So writes Elizabeth D. Samet in her new book Looking for the Good War: American Amnesia and the Violent Pursuit of Happiness.
Early in my seminary career, while still preparing for what I thought would be my life as a Catholic priest, I was made aware of the Just War principles. Because of the seminary’s predilection for Aristotelian-Thomistic philosophy, the particular roots of the theory I learned originated with Aristotle, were further developed by Augustine, and again modified by Aquinas.
My first encounters with the theory, while coming early in my development as a maturing and yet never more than amateur theologian, found me intrigued by the concept, grateful for the standards they applied to these onerous decisions, and hopeful that any nation engaging in war would adhere to them.
Over time, though, and likely influenced by my coming of age during the ravages of the Viet Nam war that was literally televised, I came to the painful conclusion that the acceptance of these principles ultimately led arbiters of such matters to believe that war could indeed be an option worthy of our consideration.
As a person whose spirituality is grounded deeply in the belief that every life is sacred and redeemable, my own journey has led me to eschew the notion that there is such a thing as a just war. Theories that postulate them give safe space for governments to craft narratives in defense of decisions that hide other often more nefarious motives for engaging in war.
Now a deeply avowed pacifist, I am more interested in pursuing Just Peace as a pathway to resolving global conflict. I understand in writing that I am revealing what is still extant of my once more robust naivete. War and army and weapon and armory aren’t going away any time soon. And the Hitlers and Pol Pots and Putins of the world aren’t going to easily lay down their arms without the threat of someone with bigger arms.

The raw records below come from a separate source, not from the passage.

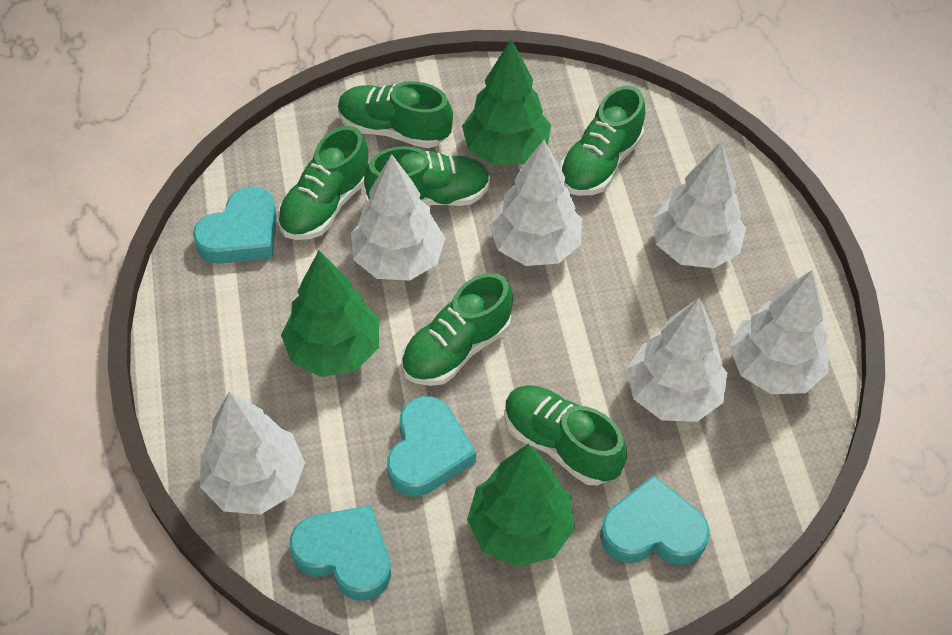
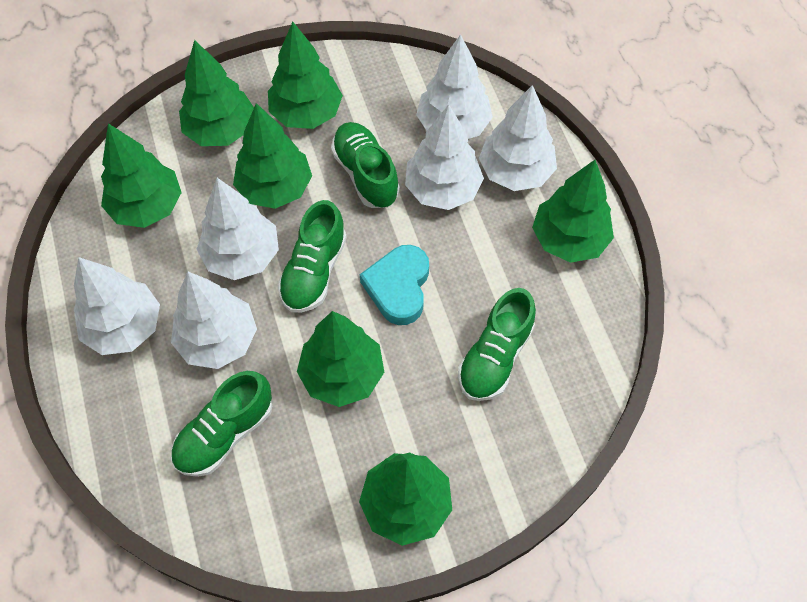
green shoe: 6 -> 4
green tree: 3 -> 7
turquoise heart: 4 -> 1

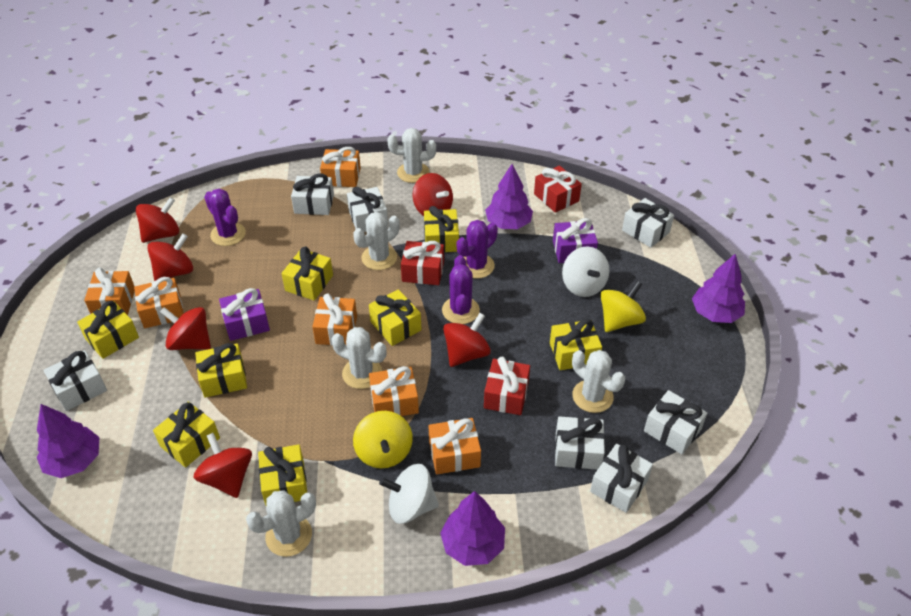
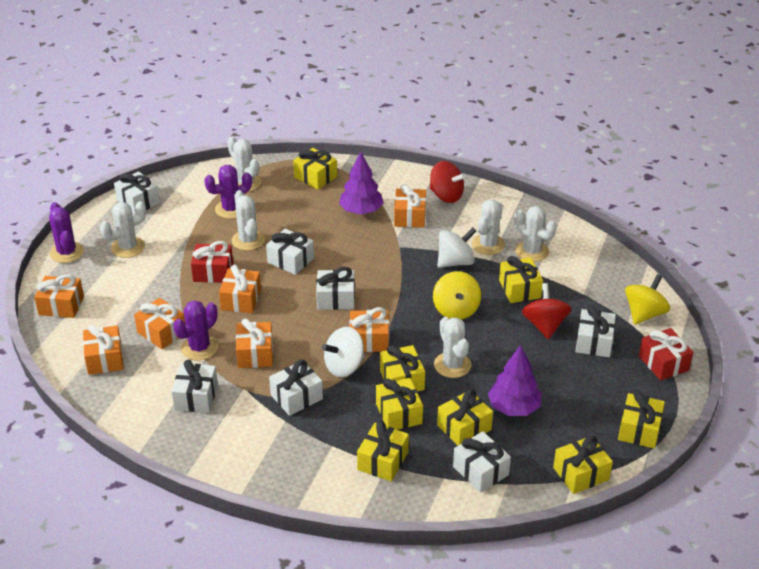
orange gift: 6 -> 7
purple gift: 2 -> 0
purple tree: 4 -> 2
red gift: 3 -> 2
red spinning top: 6 -> 2
white cactus: 5 -> 6

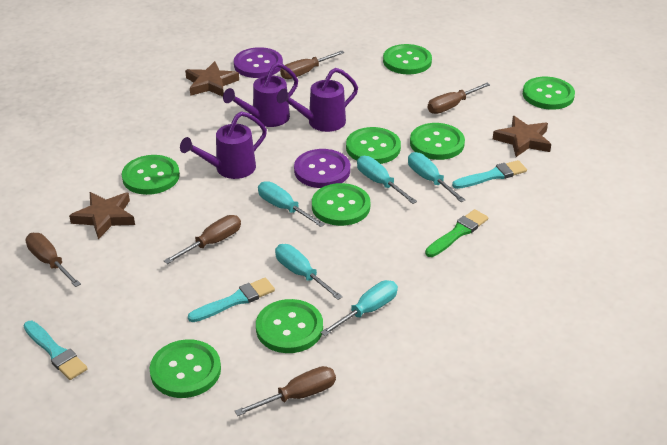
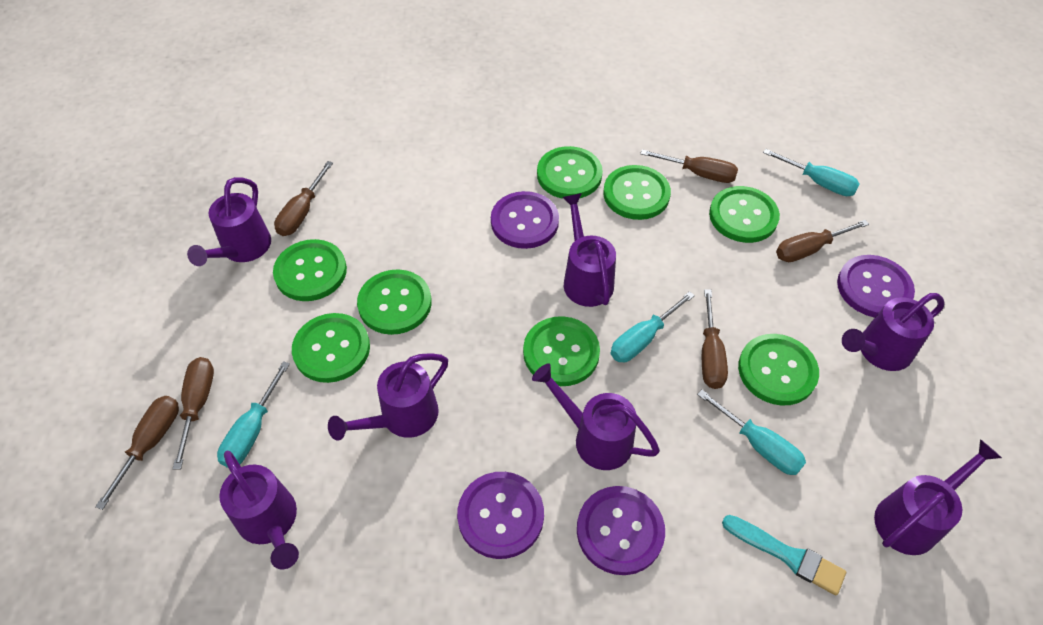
brown screwdriver: 5 -> 6
brown star: 3 -> 0
green brush: 1 -> 0
purple button: 2 -> 4
purple watering can: 3 -> 7
turquoise brush: 3 -> 1
turquoise screwdriver: 5 -> 4

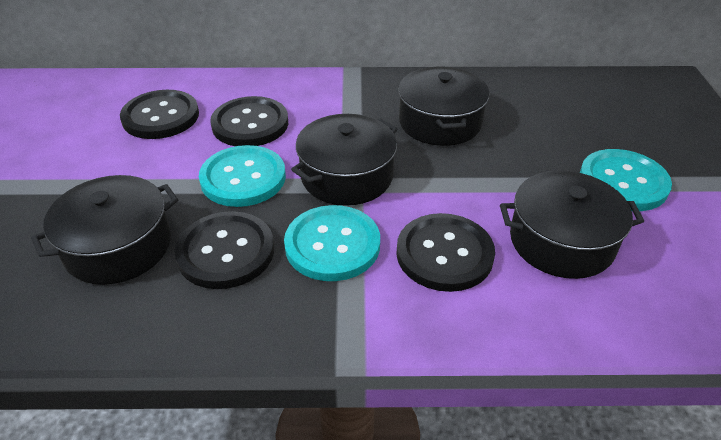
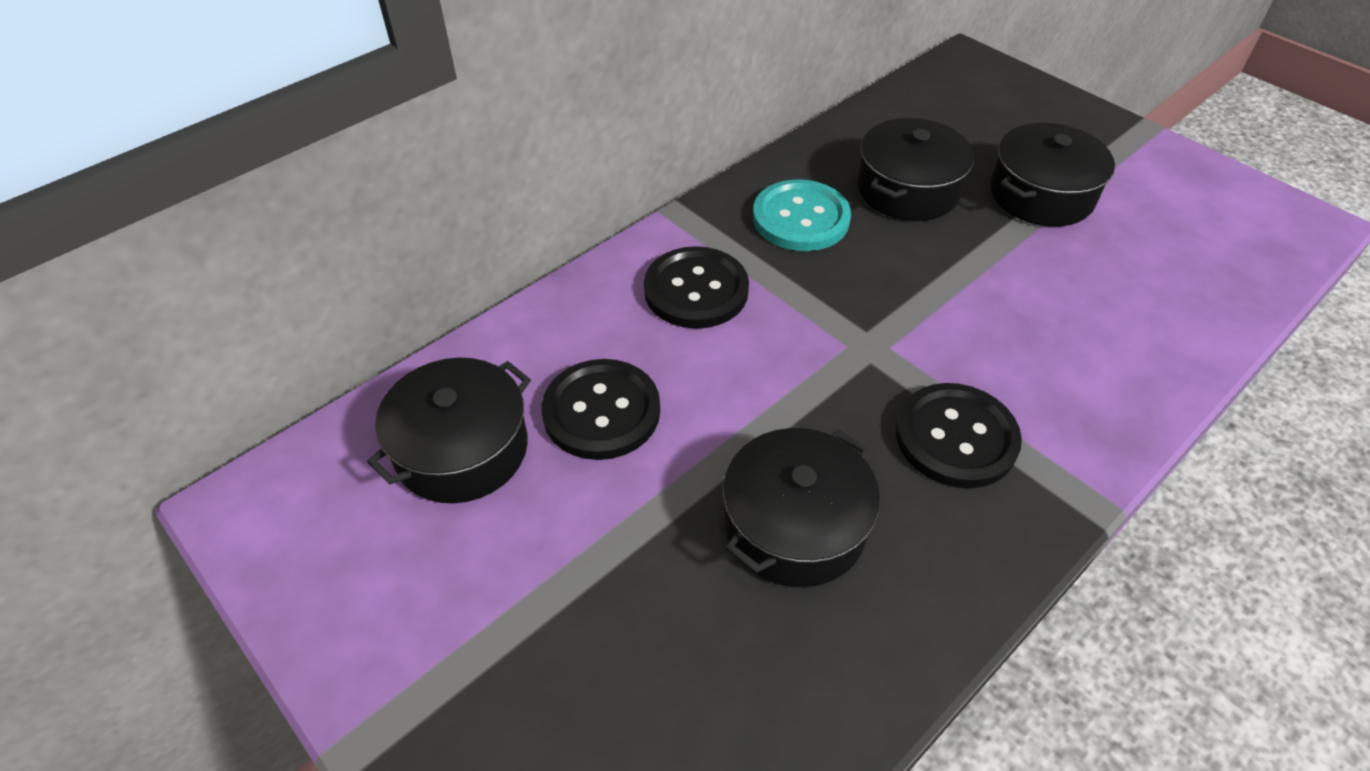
black button: 4 -> 3
turquoise button: 3 -> 1

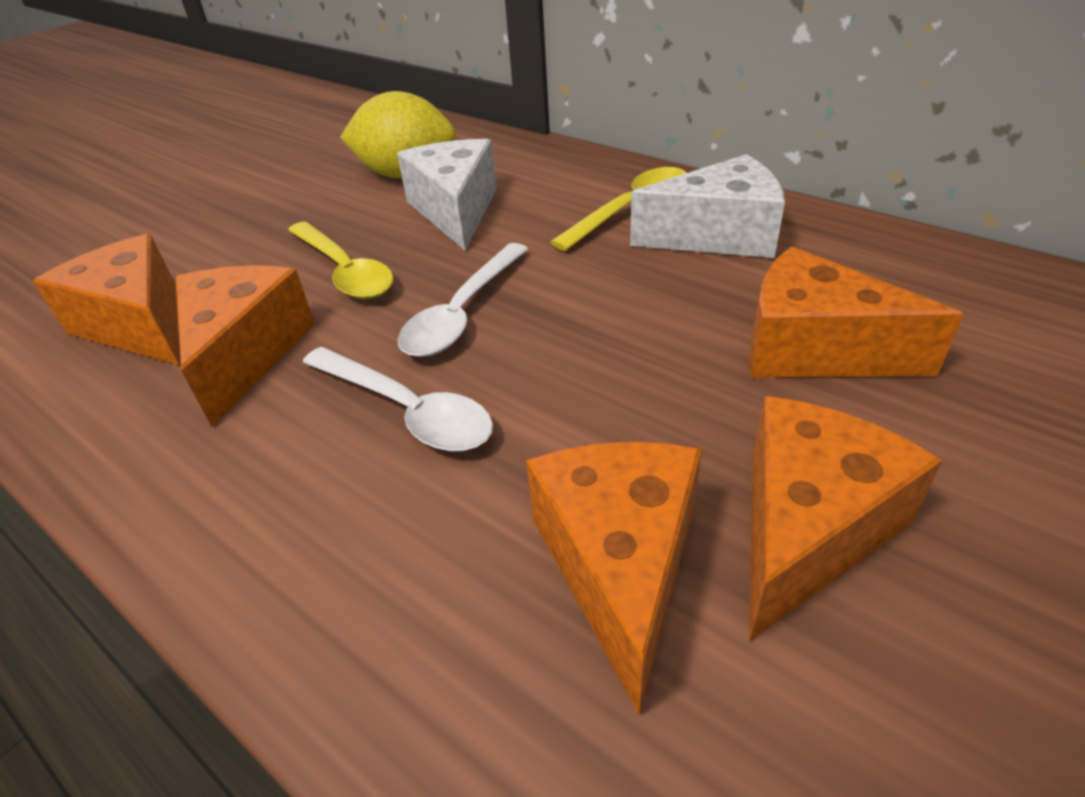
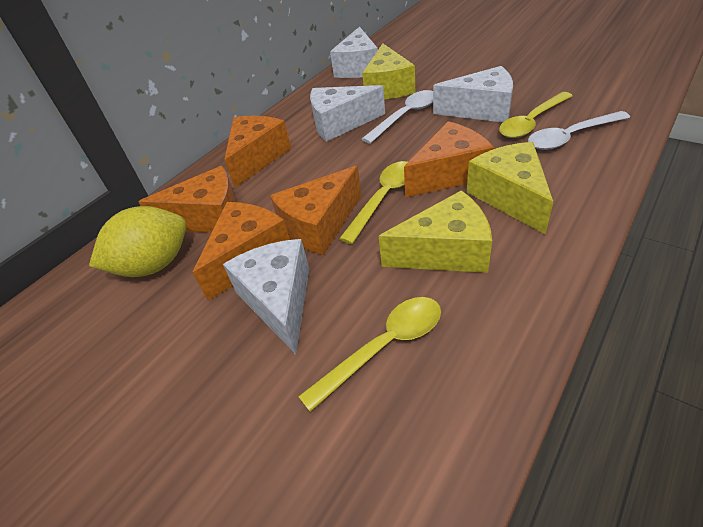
white cheese: 2 -> 4
yellow cheese: 0 -> 3
yellow spoon: 2 -> 3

But throughout human history, we have lived within the escalating cycle of violence begetting violence.
Christ lived inside the ethic of do unto others as you would have them do unto you. He turned the other cheek, walked the extra mile, prayed for his persecutors, loved his enemies, and turned the ignominy of their torturous cross into the promise of our resurrection hope.
What would change if our orientation towards conflict began with questions not about vengeance, not from the perspective of the eye for the eye, but with questions about how do I resolve this conflict and maintain the essential dignity of the one who committed the offense?
This brand of just peace, of restorative justice, of peaceful and nonviolent resistance to evil was put into practice for large scale macro-ethics in the 20th century by leaders of civil rights movements who fought their oppressors with love, leaders like Gandhi and Martin Luther King and Desmond Tutu. All of them saw Jesus as their guide. All of them faced horrendous oppression at the hands of evil people bent on their subjugation. All of them chose just peace over justifiable war. All of them won critical and major victories for their people.
This, this is the world I want to live in.
Let there be peace on Earth as we walk together in the footsteps of the peacemaker we know as Jesus. And let it begin with me on this, our journey Into the Mystic.